Indian Dunes was closed sometime in the late 1980s to make way for the new town of 70,000 to be known as Newhall Ranch - it never happened. In 1982 Walt and several of his racing buddies reactivated the Western Racing Assn which had been a big sprint car club of the 1930s, 40s and folded in the mid 50s. Walt was the first president, a post he held for four happy years. Then he decided he wanted his own sprint car and be able to travel since - with the closing of Indian Dunes - he was retired by Newhall Land and Farming and by the Air Force after 30 years. He joined every vintage club from coast to coast and British Columbia and truly enjoyed life. He was very proud to have been inducted into the National Sprint Car Hall of Fame in 1993. Walt was a real racer and liked nothing more than to swap stories with other old-timers - each one bigger and better! He eagerly looked forward to talking to folks after the events - heck, Walt just looked forward to talking!! And racing was always FUN. Way too much racing history was left undocumented with his passing - and today's drivers, while very talented and fast, have missed out on the sheer strength and raw courage it took to man-handle a machine through the dusty turns with no power steering.

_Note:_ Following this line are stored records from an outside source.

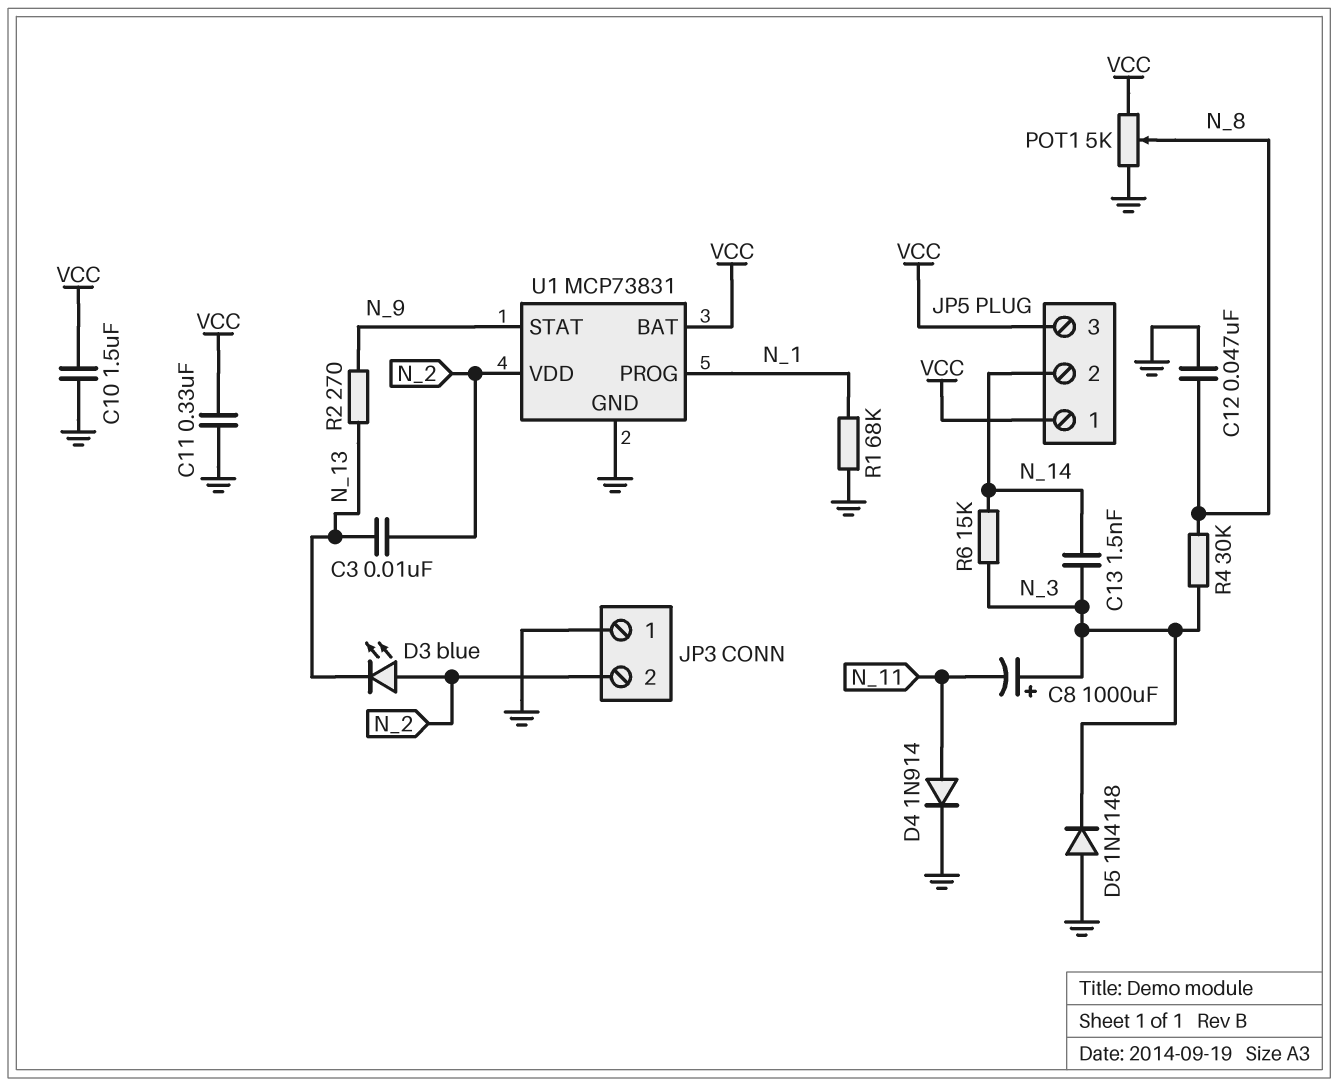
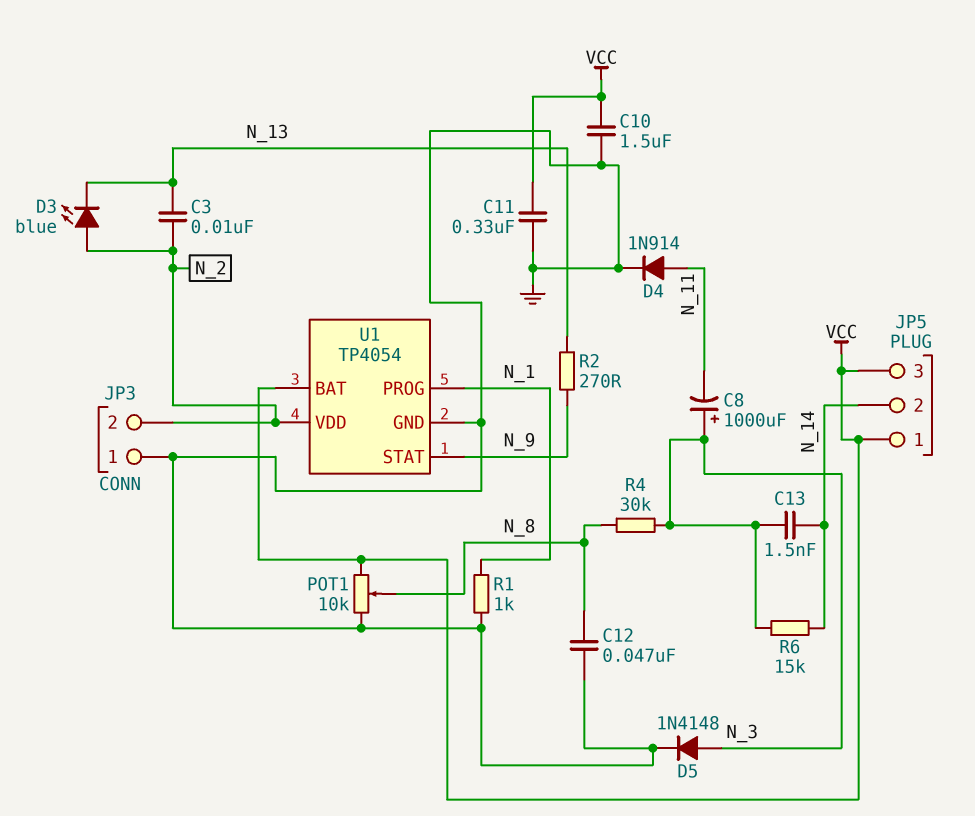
D5: diode 1N4148 (A GND, K N_3) -> diode 1N4148 (A N_3, K GND)
POT1: 5k (GND, VCC, wiper N_8) -> 10k (GND, VCC, wiper N_8)
R1: 68k (GND, N_1) -> 1k (GND, N_1)
U1: MCP73831 -> TP4054

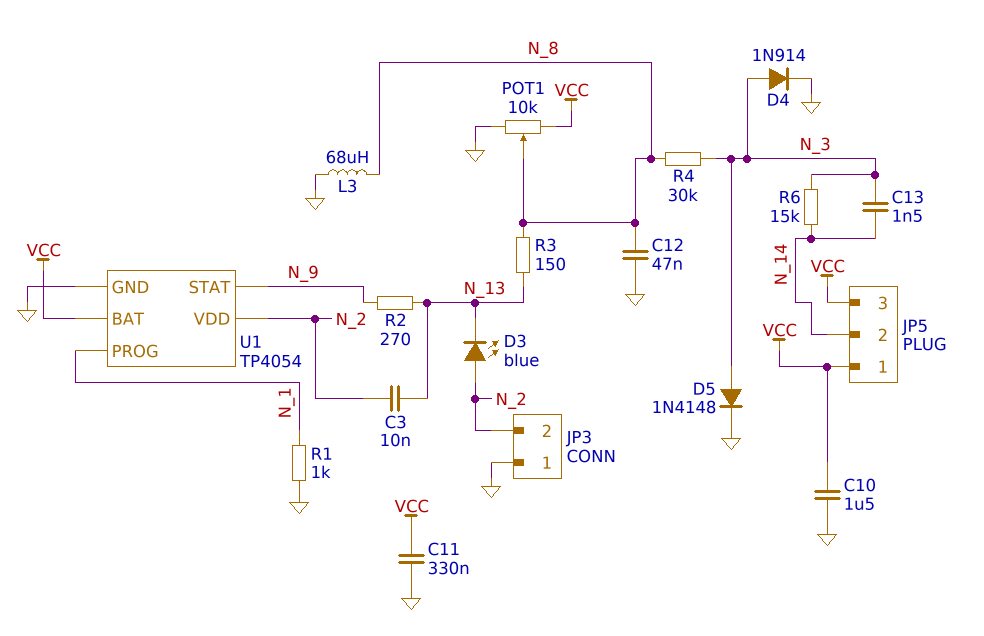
C8: 1000uF (plus N_3, minus N_11) -> none
D4: diode 1N914 (A N_11, K GND) -> diode 1N914 (A N_3, K GND)
L3: none -> 68uH (GND, N_8)
R3: none -> 150 (N_8, N_13)

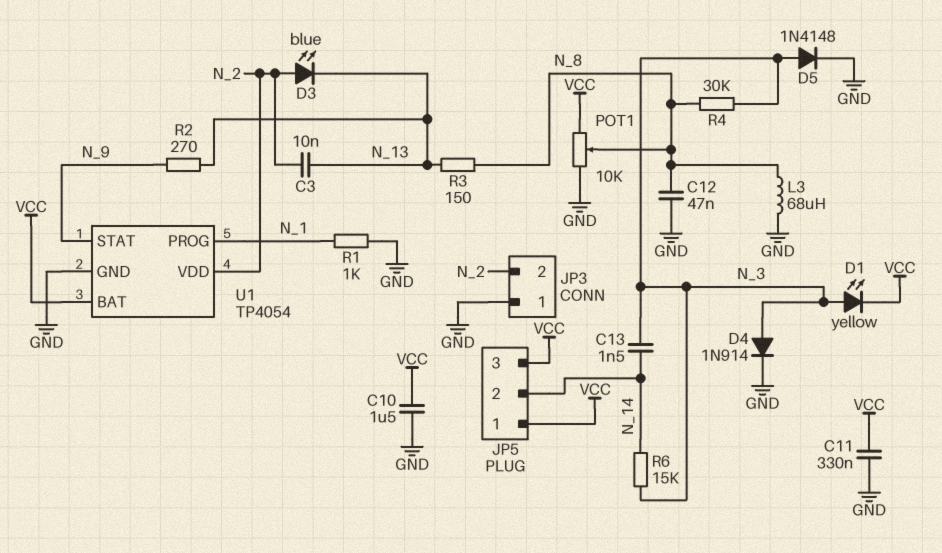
D1: none -> LED yellow (A N_3, K VCC)

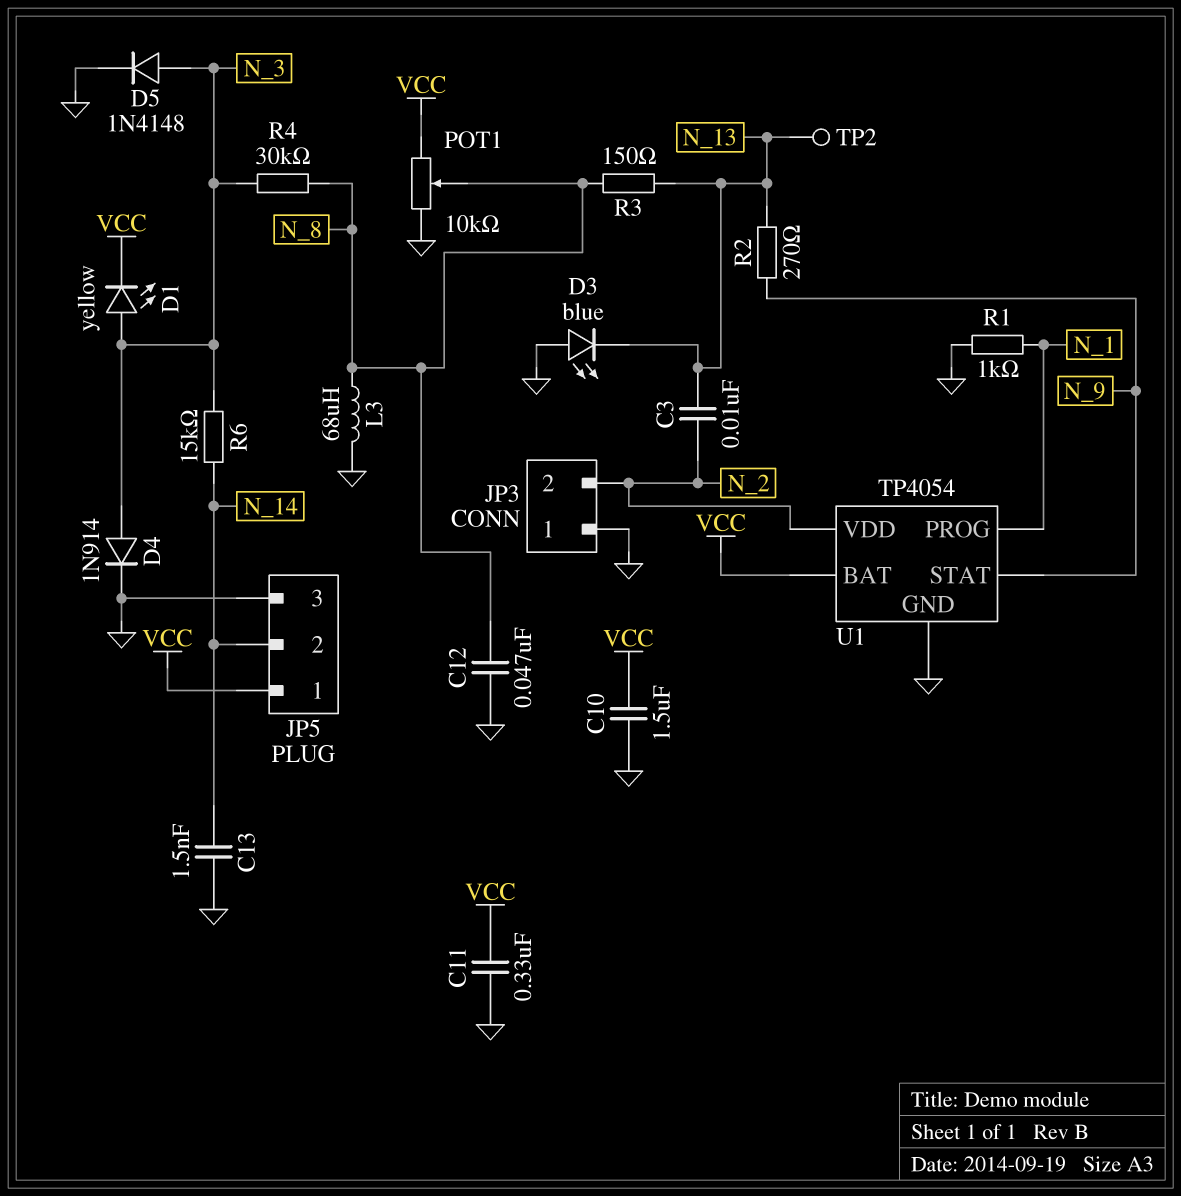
C13: 1.5nF (N_3, N_14) -> 1.5nF (GND, N_14)
D3: LED blue (A N_2, K N_13) -> LED blue (A GND, K N_13)
JP5 pin 3: VCC -> GND
TP2: none -> test point (N_13)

Walt had served as a Cub Scout leader, a Junior High Boys baseball coach, head of the highest respected racing club in the Nation, architect and builder of an equally respected Motorcycle Park, former President and loyal member of the Castaic Lions Club (which touched him very deeply with the presentation of an inscribed brick in the Veterans Memorial Plaza in Newhall), former President and just as loyal member of his vintage racing club (Western Racing Assn), and of course, the honor all the gang at Willow Springs bestowed on him by naming their oval stadium after him. He built or assisted in building untold number of race tracks in California . His brain was picked (as the saying goes) from many other tracks outside of the state as well. He was known of in other countries and had a life well lived. He truly believed in God, the Bible - still said his childhood prayer each night - his family, his country (often questioning the decisions made, but still believing) - and that there was good in mankind -- again, a life well lived.